# Personal Document(s) waiting for Wifi



## tryshgs (Oct 8, 2010)

Hi all, 

I just got my K3 and, well, it's amazing. But that's not news to anyone. 

I was just curious, I've been sending PDFs to my @free.kindle address, and it works great, they show up on my kindle in about 2 minutes. But For every document it sends, it also sends a notice that says 'personal documents waiting for wifi', which I then have to delete. 

These messages show up at the same time as the documents themselves show up. Does anyone know a way to turn off these messages? 

It's not a huge deal, just a little annoying.


----------



## Linjeakel (Mar 17, 2010)

I've had that problem myself from time to time and I couldn't understand why either - I presumed it was so that if you go out of Wi-Fi range, they send you a message via 3G to let you know someone (it doesn't have to be you who sends it) has sent you a document which you can't get till you're back in range. BUT sometimes you get the message when you ARE in range and your Kindle shows 'Wi-Fi' on the top of the screen.

I can only think it's a glitch in the system or maybe a few millisecond break in the Wi-Fi signal at the exact moment the system tries to send you the doc. It happened a lot when I first had my K3 but then didn't happen at all for several weeks until the last two days when it's done it again. So far as I know there's no way to stop it happening.


----------



## Ann in Arlington (Oct 27, 2008)

My experience was that when I sent things to the Kindle, and then turned on wireless, I got the 'document waiting' message. If the Kindle was already on and connected via WiFi, I didn't get it; the thing just showed up.

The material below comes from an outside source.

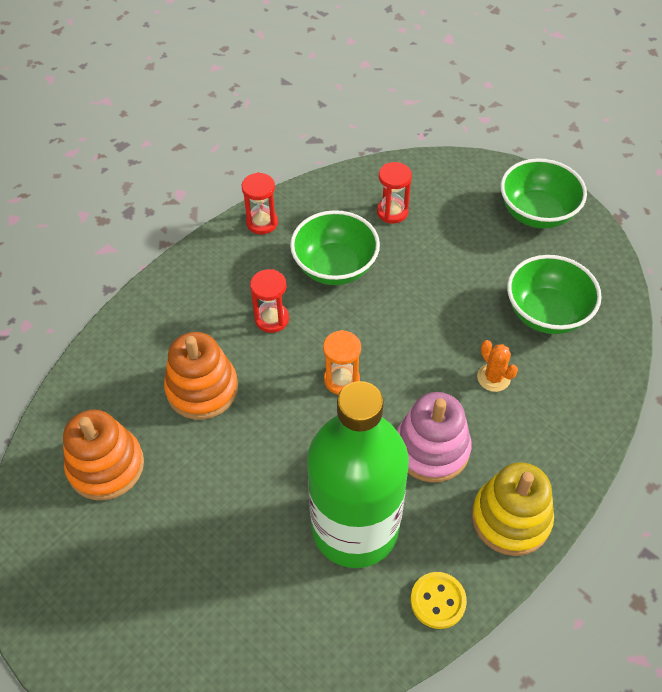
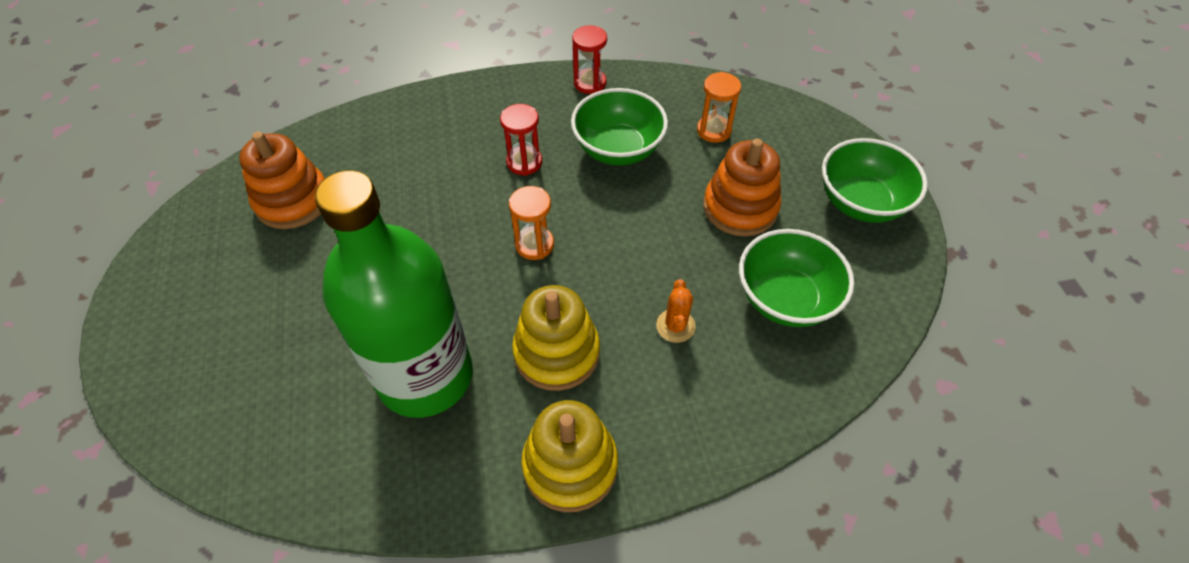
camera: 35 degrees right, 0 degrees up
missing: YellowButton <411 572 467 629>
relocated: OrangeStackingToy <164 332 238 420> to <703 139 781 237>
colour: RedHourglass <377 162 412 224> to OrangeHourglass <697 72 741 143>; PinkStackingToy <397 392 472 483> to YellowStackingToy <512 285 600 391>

So what I think happens is, when you send for conversion, it won't send it directly to the Kindle unless it knows it's already connected to WiFi, so instead, it sends the message reminding you that it's there when you _are_ back in WiFi range.


----------



## Linjeakel (Mar 17, 2010)

Ann in Arlington said:


> My experience was that when I sent things to the Kindle, and then turned on wireless, I got the 'document waiting' message. If the Kindle was already on and connected via WiFi, I didn't get it; the thing just showed up.
> 
> So what I think happens is, when you send for conversion, it won't send it directly to the Kindle unless it knows it's already connected to WiFi, so instead, it sends the message reminding you that it's there when you _are_ back in WiFi range.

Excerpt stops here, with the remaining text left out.